MongoDB在一个实例中达到每秒8万次的插入速度

3 年 ago

新, 韵

2 minutes

本篇文章描述了在AWS ec2上安装的CentOS7中所使用的Go1.7+mgo和MongoDB3.2。

尽管MongoDB被认为是慢慢的，并且虽然分片比较复杂但性能并不突出，但我们在AWS EC2上进行基准测试的结果表明，它能提供相当不错的性能。由于云计算使得扩展变得容易，即使没有分片的单个实例，在大多数网站上都可以充分利用。

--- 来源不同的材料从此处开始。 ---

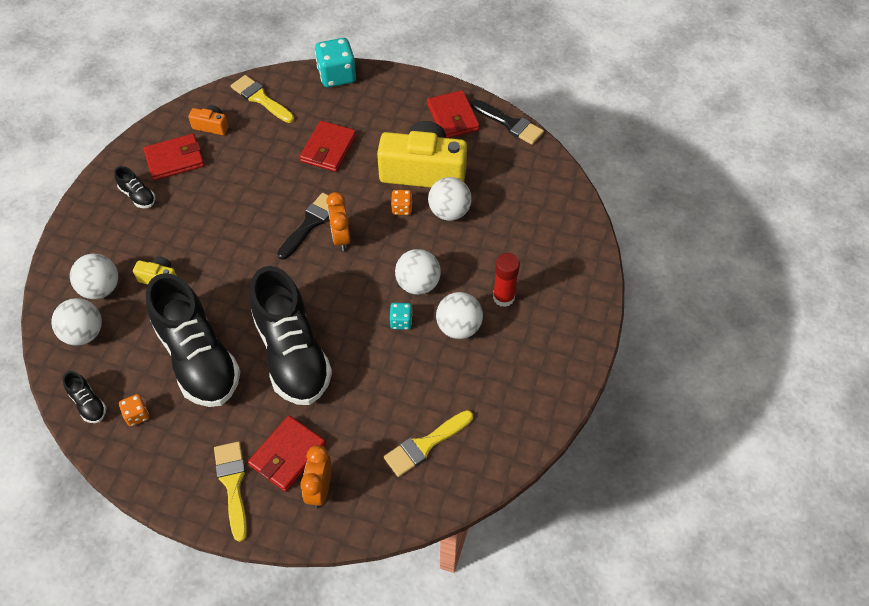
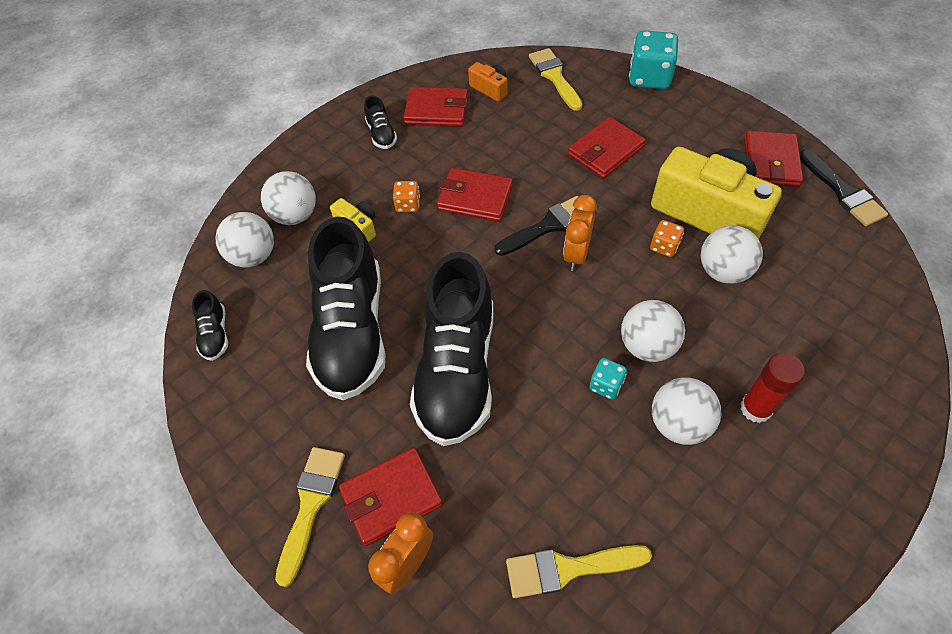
camera: 30 degrees right, 0 degrees up
(137, 415) = (255, 369): orange dice -> orange dice (408, 205)
(243, 221) = (475, 198): none -> red wallet

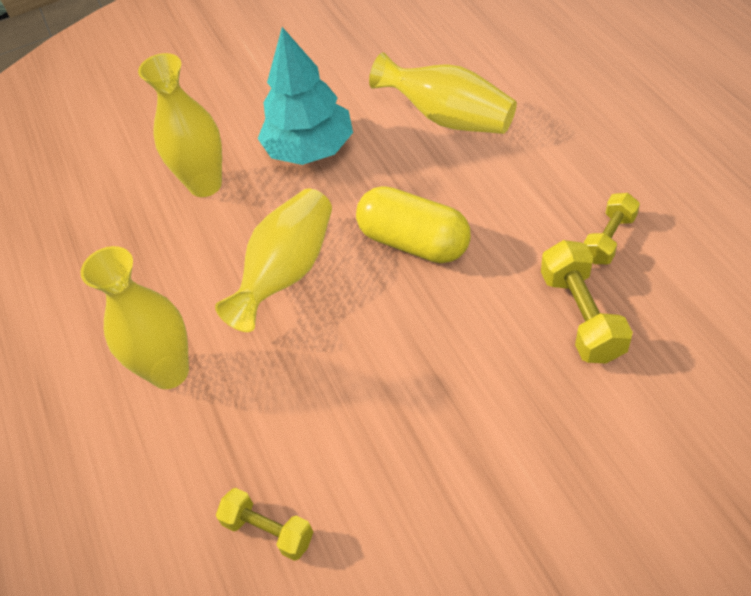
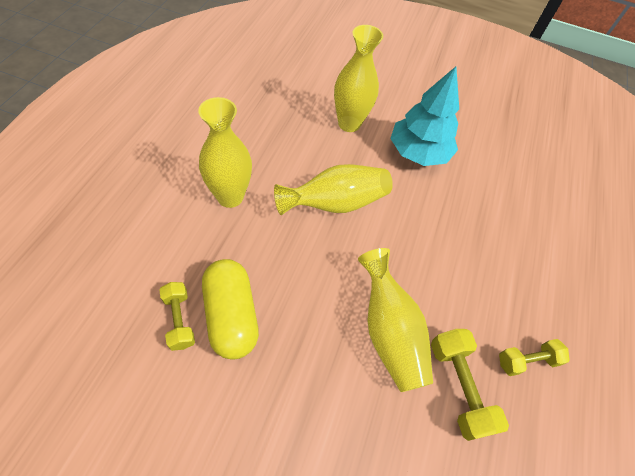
camera: 30 degrees right, 5 degrees up
(414, 242) = (415, 251): yellow capsule -> yellow capsule (231, 315)
(448, 118) = (510, 203): yellow vase -> yellow vase (389, 332)
(581, 315) = (459, 386): yellow dumbbell -> yellow dumbbell turned 45 degrees counterclockwise

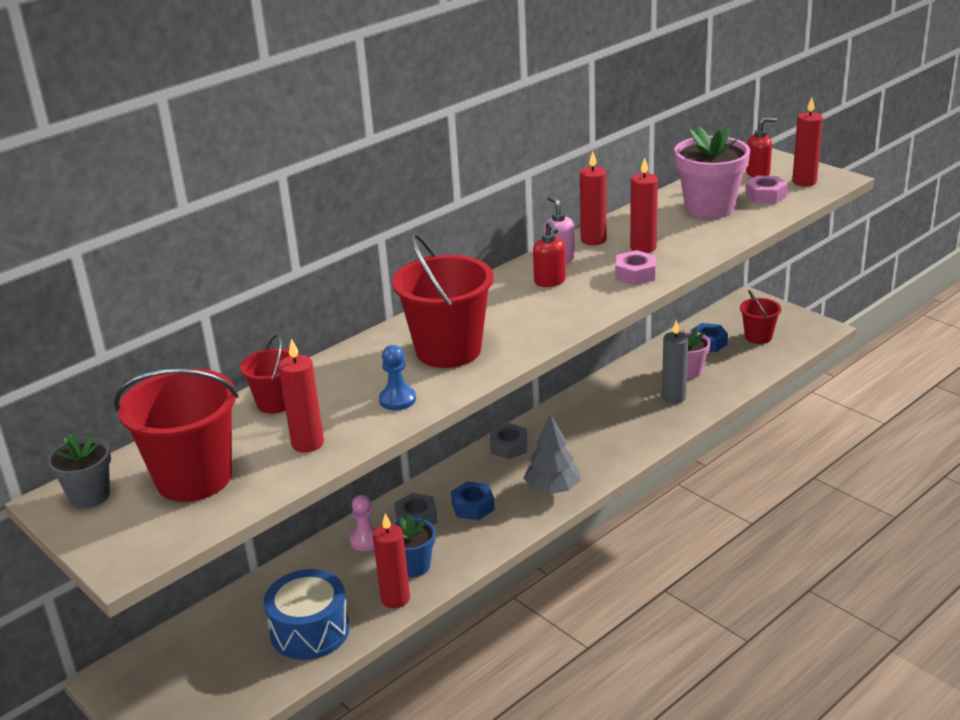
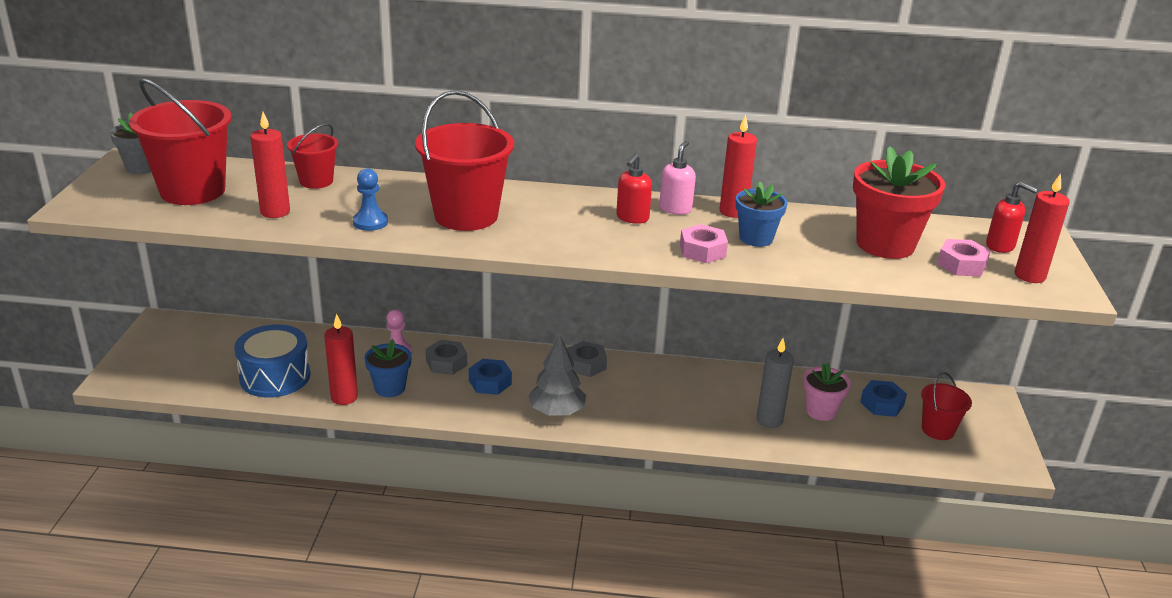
camera: 45 degrees right, 0 degrees up
(643, 248) = (756, 238): red candle -> blue flower pot
(709, 208) = (885, 244): pink flower pot -> red flower pot

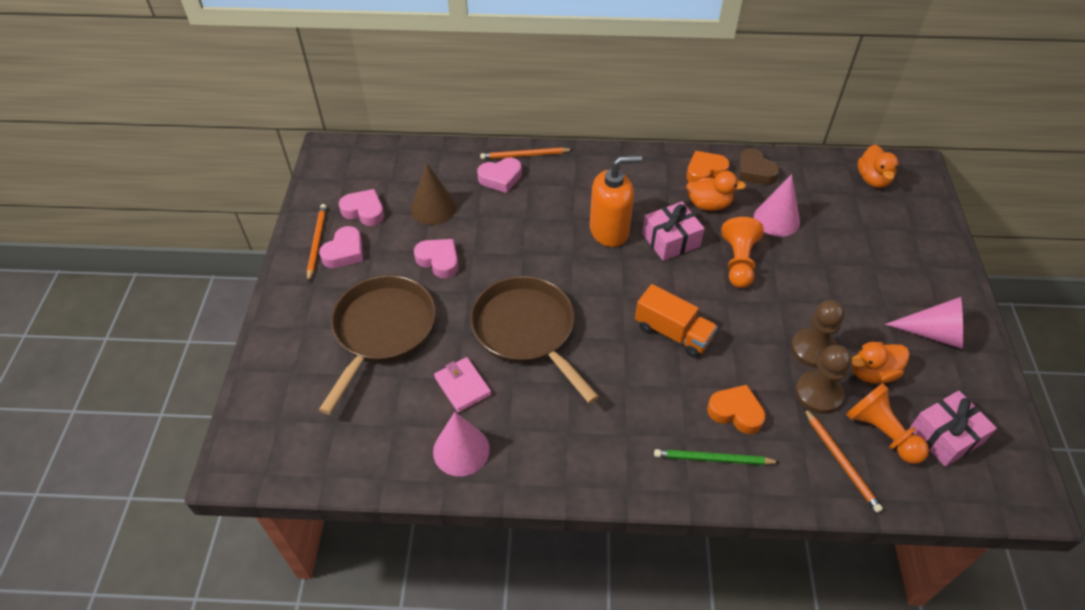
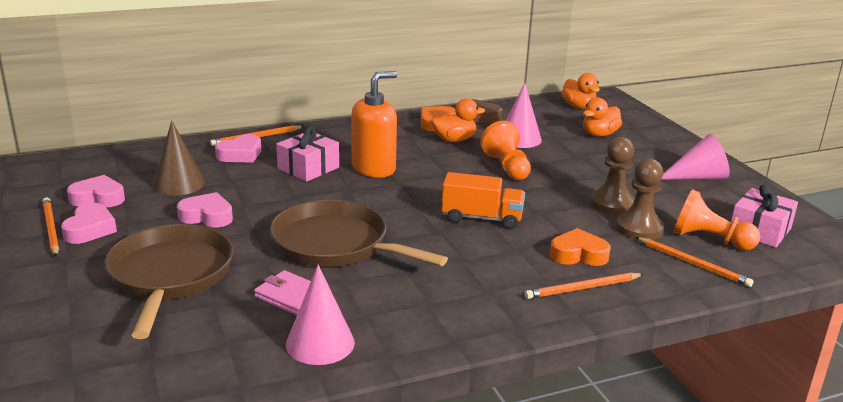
camera: 25 degrees left, 25 degrees down
(671, 240) = (436, 165): pink gift -> pink gift (308, 168)
(713, 459) = (582, 288): green pencil -> orange pencil
(872, 373) = (671, 207): orange duck -> orange duck (599, 134)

基准条件客户端使用Go1.7+mgo，服务器使用MongoDB3.2，分别为它们分配了ec2实例，通过网络插入了20万次1KB大小的文档，并进行了基准测试。

下面展示客户端的代码。

package main

import (
  "fmt"
  "strings"
  "os"
  "strconv"
  "time"
  mgo "gopkg.in/mgo.v2"
)

const lenDummydata = 970   // create 1Kbyte-size bson

type InsertDoc struct {
  D string `bson:"d"`
}

func main() {
  // confirm arg
  maxSessions := 100  // arg #1
  maxGoroutines := 10000  // arg #2, shold be a multiple of maxSessions
  numInserts := 200000  // arg #3, shold be a multiple of maxGoroutines
  if len(os.Args) >= 2 {
    maxSessions, _ = strconv.Atoi(os.Args[1])
  }
  if len(os.Args) >= 3 {
    maxGoroutines , _ = strconv.Atoi(os.Args[2])
  }
  if len(os.Args) >= 4 {
    numInserts, _ = strconv.Atoi(os.Args[3])
  }
  fmt.Println("maxSessions :=", maxSessions, "maxGoroutines :=", maxGoroutines, "numInserts :=", numInserts)

  // clear mongodb
  session, err := mgo.Dial("mongodb://172.31.18.129/")
  if err != nil {
    panic(err)
  }
  COL := session.DB("test").C("COL")
  COL.DropCollection()
  // create InsertDoc
  var doc InsertDoc
  doc.D = strings.Repeat("0", lenDummydata)
  // start timer
  time_start := time.Now()

  // multiplex mgo sessions
  for i := 0; i < maxSessions; i++ {
    go func() {
      session, err := mgo.Dial("mongodb://172.31.18.129/")
      if err != nil {
        panic(err)
      }
      COL := session.DB("test").C("COL")
      // multiplex goroutines
      for j := 0; j < maxGoroutines / maxSessions; j++ {
        go func() {
          for k:= 0; k < numInserts / maxGoroutines; k++ {
            // insert document
            err := COL.Insert(&doc)
            if err != nil {
              panic(err)
            }
          }
        } ()
      }
    } ()
  }
  // wait all docs inserted
  n := 0
  for n < numInserts {
    n, _ = COL.Count()
    time.Sleep(10 * time.Millisecond)
  }
  // print result
  fmt.Println(n, "docs inserted")    
  duration := time.Now().Sub(time_start).Seconds()*1000
  fmt.Println("TOTAL:", int(duration), "msec", int(float64(numInserts) * 1000 /duration), "docs/s")
}

使用`go run mongo_bench.go`命令在DB会话数、goroutine数和插入次数上执行基准测试。后面的参数可以省略。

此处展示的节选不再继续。